Saturday, 24 August 2019

Forced by a disobliging new world to shift on to the shoulders of an alien organization

[Lord Sackville] did not see himself in the role of a willing benefactor of the National Trust to be accorded grateful thanks on a public stage. He saw himself as the inheritor of a glorious palace the burden of which he had been forced by a disobliging new world to shift on to the shoulders of an alien organization while retaining, as far as it were possible, the status granted him by the old world.

J. Lees-Milne, People and Places: Country house donors and the national trust (1992), 181-2

Friday, 23 August 2019

For others the problem is the weather - for us it is war

He [Michael Rayment] went and looked at the ancient vineyards Gaston Hochar had revived in 1932 when he sent his son Serge to be trained in Bordeaux as a wine maker. He remarked later: 'You cannot have a vintage every year: for others the problem is the weather - for us it is war.'

J. Arlott, 'Battlefield vintage [March 1984]', ed. D.R. Allen, Arlott on wine (1986), 187

Thursday, 22 August 2019

If you are an Alsatian winemaker you change your nationality and lose your market every 25 years

Halfway up the picturesque cobbled main street of Riquewihr are the shop, offices, and cellar of the family Hugel who have made and sold wine there for twelve generations, since 1636. In their main cellar they have the oldest wine cask still in use in world; made of oak in 1719 and elaborately carved, it contains 8800 litres - a thousand dozen bottles - and was acquired by one of the family after the French Revolution. They are realists - 'if you are an Alsatian winemaker you change your nationality and lose your market every 25 years' - as well as idealists about their wine. 

J. Arlott, 'Wines of Alsace [April 1973]', ed. D.R. Allen, Arlott on wine (1986), 137 

Wednesday, 21 August 2019

he English, he said, were so spoilt and awed and besotted with writing that they saw the plastic arts as secondary

I once interviewed a very short-tempered Howard Hodgkin, and he erupted with a paean to the inability of the English to see, or make, good artists. The fault, the insurmountable fault, was apparently Shakespeare's ... him and the Book of Common Prayer ... and the dictionary.
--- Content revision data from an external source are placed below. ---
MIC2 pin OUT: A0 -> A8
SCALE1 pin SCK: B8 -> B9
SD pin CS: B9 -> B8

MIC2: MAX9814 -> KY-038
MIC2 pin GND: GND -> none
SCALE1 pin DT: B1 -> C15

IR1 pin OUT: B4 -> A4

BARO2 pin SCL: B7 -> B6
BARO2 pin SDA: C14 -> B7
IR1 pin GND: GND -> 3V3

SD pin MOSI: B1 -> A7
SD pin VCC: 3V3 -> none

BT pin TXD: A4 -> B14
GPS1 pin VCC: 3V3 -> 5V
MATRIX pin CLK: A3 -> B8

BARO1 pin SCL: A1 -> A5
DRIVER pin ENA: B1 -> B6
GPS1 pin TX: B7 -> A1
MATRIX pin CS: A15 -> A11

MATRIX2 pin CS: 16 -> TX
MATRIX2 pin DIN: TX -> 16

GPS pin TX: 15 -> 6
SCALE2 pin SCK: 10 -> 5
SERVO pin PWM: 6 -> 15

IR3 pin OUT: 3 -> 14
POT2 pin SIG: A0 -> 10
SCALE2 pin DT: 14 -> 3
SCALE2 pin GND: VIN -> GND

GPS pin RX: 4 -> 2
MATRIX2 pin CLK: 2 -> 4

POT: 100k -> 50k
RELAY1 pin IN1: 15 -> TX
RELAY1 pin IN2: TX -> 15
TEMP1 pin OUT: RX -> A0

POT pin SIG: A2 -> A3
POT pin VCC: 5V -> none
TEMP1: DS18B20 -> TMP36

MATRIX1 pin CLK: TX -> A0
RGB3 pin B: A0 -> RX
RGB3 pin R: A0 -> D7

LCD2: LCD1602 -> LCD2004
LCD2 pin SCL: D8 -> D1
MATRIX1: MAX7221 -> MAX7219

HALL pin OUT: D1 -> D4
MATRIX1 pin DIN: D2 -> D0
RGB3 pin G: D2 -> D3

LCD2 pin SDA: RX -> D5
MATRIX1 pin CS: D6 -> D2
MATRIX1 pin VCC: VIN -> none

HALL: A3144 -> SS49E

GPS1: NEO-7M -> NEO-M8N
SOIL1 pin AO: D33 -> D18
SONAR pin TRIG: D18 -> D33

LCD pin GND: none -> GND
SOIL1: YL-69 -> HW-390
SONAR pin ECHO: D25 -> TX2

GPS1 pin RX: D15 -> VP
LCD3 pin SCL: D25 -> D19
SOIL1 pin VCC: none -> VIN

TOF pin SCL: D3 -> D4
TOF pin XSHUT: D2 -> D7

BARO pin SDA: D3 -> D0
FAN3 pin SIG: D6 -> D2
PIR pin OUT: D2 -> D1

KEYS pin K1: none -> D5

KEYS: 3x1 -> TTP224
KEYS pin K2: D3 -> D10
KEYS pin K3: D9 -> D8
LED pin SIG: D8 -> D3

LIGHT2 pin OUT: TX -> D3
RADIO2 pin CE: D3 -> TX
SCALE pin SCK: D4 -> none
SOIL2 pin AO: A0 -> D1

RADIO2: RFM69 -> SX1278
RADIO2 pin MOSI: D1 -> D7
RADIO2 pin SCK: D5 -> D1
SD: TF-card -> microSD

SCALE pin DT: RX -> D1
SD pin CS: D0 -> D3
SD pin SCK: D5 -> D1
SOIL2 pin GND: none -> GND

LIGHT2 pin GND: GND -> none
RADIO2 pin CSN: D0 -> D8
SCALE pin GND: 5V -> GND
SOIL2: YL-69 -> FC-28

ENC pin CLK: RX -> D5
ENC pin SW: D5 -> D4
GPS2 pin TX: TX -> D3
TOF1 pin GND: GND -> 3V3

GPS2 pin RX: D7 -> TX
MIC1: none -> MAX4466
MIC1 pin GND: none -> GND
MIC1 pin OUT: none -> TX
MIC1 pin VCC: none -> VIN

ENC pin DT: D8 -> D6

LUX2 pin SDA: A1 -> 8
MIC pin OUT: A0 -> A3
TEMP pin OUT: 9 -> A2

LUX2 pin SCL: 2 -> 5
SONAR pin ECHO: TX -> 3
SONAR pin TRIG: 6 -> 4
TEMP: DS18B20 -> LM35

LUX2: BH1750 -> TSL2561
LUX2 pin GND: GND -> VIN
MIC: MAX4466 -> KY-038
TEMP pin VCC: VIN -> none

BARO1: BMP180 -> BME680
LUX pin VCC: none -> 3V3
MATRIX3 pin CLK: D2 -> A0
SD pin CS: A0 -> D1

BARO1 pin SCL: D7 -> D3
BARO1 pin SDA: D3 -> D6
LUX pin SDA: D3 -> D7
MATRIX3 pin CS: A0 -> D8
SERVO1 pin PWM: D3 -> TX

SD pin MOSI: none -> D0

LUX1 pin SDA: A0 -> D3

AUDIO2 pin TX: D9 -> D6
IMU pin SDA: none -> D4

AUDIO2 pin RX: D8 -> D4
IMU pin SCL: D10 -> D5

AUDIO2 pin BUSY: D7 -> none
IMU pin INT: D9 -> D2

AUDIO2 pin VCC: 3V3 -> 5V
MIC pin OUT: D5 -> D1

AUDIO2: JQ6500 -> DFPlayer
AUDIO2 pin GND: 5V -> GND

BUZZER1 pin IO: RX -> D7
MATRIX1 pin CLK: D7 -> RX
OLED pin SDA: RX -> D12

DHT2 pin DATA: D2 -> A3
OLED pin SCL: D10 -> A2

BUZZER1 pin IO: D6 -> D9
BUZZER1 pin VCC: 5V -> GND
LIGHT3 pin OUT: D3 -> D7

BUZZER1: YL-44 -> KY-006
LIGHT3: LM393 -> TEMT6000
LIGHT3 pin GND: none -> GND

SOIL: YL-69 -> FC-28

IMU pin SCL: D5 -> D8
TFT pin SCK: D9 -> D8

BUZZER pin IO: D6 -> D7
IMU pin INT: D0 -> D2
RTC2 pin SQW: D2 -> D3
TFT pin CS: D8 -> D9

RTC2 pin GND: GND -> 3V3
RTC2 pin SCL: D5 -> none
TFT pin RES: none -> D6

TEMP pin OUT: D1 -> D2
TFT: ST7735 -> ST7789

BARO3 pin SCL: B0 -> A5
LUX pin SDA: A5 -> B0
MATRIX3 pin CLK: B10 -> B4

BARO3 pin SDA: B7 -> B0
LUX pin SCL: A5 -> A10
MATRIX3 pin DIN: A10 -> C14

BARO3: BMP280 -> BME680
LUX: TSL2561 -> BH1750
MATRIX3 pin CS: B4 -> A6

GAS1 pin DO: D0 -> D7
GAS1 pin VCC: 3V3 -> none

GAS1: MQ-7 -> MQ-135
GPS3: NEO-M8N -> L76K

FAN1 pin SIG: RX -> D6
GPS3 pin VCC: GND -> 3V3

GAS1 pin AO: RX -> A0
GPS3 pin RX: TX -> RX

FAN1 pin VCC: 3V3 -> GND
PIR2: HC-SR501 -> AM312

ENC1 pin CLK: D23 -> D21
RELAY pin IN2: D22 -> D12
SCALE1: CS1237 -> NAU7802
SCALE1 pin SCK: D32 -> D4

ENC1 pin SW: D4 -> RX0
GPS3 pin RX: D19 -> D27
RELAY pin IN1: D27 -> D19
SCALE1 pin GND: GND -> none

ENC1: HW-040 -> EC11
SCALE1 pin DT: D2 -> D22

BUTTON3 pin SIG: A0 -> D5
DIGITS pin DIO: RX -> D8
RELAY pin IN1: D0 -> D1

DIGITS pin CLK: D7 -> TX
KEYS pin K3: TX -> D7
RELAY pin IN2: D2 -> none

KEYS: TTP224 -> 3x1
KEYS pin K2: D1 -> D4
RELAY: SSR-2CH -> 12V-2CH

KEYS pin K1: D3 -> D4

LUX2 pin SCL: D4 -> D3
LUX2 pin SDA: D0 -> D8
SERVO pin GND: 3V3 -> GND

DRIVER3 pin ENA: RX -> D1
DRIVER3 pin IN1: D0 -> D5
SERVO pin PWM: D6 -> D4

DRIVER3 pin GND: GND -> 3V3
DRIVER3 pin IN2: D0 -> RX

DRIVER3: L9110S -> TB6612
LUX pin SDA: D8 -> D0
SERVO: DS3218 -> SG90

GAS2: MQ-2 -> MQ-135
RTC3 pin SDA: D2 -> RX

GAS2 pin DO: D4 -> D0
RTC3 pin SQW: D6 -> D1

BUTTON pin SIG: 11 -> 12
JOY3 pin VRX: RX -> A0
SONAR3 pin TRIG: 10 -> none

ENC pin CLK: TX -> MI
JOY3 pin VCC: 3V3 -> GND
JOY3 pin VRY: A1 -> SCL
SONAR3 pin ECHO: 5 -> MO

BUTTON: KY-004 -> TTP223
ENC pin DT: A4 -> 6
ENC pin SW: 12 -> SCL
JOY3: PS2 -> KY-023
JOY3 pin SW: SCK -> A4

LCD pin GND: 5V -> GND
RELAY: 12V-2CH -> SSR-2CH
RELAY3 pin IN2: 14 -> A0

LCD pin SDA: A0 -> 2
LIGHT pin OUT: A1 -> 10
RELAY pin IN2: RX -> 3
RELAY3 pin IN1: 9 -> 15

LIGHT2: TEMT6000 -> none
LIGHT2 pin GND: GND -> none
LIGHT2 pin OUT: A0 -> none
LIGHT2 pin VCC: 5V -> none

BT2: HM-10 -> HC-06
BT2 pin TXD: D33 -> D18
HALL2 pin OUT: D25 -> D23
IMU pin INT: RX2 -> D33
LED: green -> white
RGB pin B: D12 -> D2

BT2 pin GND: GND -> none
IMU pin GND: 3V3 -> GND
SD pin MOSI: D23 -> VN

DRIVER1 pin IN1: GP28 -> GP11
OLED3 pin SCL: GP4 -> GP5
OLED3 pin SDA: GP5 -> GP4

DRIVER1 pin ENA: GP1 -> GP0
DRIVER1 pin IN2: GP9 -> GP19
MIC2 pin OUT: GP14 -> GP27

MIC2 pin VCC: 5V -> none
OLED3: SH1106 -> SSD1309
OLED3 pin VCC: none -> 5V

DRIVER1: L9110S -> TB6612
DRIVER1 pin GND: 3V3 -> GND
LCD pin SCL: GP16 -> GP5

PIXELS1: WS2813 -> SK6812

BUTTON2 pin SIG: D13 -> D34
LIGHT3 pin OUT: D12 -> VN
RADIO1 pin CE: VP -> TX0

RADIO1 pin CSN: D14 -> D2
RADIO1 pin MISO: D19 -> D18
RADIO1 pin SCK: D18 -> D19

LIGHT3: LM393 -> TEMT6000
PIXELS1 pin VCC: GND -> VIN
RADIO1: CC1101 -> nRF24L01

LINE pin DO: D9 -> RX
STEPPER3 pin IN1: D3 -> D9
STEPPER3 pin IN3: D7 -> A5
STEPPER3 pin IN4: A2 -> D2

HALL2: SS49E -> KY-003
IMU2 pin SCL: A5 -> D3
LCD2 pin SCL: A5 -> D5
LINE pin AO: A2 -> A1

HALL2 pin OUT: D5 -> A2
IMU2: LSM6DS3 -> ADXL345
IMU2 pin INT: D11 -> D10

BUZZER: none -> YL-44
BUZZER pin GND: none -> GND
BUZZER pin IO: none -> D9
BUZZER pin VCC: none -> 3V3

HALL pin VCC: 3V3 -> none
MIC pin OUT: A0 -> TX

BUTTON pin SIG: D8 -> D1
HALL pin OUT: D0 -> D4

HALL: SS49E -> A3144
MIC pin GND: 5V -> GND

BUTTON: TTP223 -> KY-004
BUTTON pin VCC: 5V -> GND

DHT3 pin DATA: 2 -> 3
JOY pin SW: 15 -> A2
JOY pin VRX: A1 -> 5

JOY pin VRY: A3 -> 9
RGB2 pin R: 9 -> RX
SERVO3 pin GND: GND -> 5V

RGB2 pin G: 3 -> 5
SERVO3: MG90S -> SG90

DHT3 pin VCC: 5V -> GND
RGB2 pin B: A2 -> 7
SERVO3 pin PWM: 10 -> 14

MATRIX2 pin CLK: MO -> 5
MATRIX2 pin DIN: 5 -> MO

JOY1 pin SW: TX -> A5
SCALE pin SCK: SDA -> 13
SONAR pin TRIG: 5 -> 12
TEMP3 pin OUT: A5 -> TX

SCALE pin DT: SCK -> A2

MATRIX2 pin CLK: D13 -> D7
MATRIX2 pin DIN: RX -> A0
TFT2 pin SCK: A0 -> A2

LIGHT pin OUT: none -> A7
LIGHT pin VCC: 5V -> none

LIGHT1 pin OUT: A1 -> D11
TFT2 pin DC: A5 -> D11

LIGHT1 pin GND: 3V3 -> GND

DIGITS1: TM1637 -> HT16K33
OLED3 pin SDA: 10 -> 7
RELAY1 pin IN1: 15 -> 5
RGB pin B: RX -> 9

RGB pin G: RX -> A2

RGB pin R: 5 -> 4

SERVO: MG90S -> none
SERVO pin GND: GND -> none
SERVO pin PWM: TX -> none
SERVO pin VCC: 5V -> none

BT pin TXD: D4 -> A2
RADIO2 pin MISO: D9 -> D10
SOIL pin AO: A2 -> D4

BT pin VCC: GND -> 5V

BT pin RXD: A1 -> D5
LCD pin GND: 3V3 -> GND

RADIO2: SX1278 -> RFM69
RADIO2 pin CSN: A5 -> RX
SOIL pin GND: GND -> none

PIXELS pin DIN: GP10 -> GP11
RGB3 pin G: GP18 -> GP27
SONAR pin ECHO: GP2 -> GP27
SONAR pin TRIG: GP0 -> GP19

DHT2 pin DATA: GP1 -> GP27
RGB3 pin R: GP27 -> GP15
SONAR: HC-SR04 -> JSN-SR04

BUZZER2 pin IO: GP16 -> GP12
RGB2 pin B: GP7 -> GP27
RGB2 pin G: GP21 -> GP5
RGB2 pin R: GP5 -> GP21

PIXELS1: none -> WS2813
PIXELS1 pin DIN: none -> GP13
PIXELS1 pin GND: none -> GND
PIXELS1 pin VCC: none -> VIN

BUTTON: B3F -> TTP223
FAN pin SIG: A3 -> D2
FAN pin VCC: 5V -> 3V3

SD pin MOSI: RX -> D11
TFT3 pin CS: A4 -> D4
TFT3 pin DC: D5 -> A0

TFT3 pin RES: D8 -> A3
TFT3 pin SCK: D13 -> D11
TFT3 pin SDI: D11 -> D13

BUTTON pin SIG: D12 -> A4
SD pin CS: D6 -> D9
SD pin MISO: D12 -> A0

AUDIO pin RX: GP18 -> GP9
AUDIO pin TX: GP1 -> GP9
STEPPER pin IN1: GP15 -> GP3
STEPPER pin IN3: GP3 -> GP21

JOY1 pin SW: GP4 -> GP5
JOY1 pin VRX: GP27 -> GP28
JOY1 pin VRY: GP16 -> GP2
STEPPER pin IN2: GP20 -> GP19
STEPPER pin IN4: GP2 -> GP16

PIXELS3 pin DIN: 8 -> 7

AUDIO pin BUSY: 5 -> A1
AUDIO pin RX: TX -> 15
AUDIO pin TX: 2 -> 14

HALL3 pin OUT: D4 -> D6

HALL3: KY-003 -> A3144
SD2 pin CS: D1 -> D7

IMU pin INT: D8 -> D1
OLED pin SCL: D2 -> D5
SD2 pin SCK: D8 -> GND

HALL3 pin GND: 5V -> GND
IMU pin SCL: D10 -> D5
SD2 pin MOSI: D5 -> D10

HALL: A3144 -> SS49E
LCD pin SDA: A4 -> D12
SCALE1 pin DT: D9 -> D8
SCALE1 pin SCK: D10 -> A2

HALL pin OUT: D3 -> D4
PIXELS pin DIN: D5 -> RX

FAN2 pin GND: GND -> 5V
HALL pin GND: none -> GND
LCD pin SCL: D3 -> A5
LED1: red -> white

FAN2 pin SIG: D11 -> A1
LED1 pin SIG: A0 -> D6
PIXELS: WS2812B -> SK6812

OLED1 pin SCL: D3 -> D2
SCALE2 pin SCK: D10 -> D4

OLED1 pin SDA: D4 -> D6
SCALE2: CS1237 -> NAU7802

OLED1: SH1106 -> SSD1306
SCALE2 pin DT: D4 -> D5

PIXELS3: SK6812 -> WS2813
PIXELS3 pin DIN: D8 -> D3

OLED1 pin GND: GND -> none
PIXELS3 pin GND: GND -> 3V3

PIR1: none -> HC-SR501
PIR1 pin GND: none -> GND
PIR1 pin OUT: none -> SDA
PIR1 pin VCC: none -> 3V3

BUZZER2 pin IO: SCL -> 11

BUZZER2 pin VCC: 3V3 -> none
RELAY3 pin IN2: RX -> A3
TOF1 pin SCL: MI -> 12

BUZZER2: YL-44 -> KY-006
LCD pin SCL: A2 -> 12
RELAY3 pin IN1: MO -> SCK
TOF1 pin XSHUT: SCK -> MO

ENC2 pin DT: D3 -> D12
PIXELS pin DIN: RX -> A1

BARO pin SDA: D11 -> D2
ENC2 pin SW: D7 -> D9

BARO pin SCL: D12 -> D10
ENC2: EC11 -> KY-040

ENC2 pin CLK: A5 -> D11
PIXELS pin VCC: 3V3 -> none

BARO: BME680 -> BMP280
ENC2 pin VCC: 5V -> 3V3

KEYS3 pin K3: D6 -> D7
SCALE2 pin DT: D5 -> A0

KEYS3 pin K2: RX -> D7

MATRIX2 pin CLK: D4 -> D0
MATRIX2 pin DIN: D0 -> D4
It was the English language itself, so voluminous, logorrheic, sinewy, subtle, pugnacious and duplicitous (my words, not his). Only English could describe the gallimaufry and the cornucopia of itself. The English, he said, were so spoilt and awed and besotted with writing that they saw the plastic arts as secondary, a charming craft or self-expression. the best those not blessed by the word could hope for would by to become licensed illustrators of poetic insight. 

A.A. Gill, Pour me (2015), 73

Tuesday, 20 August 2019

Why would you drink like a prissy prancing mellifluous child of Dionysus in the vineyards of antiquity

We [the British] drink like this because we can, because it's our birthright, it's our heritage, our history, our myth and legend. Why would you drink like a prissy prancing mellifluous child of Dionysus in the vineyards of antiquity when you could bellow obscene songs in the mead halls of Asgard? We are the chilly, sweaty drunks of the north, of the long nights. We drink in the dark of the flickering shadows, not in the sunny, blue-hued shade of the south. We drink like this because we fucking can.

A.A. Gill, Pour me (2015), 16-17

Like a lot of A.A. Gill's memoir, this doesn't really stand analysis, but it's a great passage.

Monday, 19 August 2019

The worst was in the ruins of Warsaw, or the fields of Treblinka, or in the marshes of Belarus, or the pits of Babi Yar

The American and British soldiers who liberated the dying inmates from camps in Germany believed that they had discovered the horrors of Nazism. The images their photographers and cameramen captured of the corpses and living skeletons at Bergen-Belsen and Buchenwald seemed to convey the worst crimes of Hitler. As the Jews and Poles of Warsaw knew, and as Vasily Grossman and the Red Army soldiers knew, this was far from the truth. The worst was in the ruins of Warsaw, or the fields of Treblinka, or in the marshes of Belarus, or the pits of Babi Yar.

T. Snyder, Bloodlands (2010), 311-2

There's more on this around 382f. He is very good on uncovering our historiographical bias on this.

Saturday, 17 August 2019

This cannot be said of any other European country

A rough estimate of two million total mortal losses on the territory of present-day Belarus during the Second World War seems reasonable and conservative. More than a million other people fled the Germans, and another two million were deported as forced labour or removed from their original residence for another reason. Beginning in 1944, the Soviets deported a quarter million more people to Poland and tens of thousands more to the Gulag. By the end of the war, half the population of Belarus had either been killed or moved. This cannot be said of any other European country.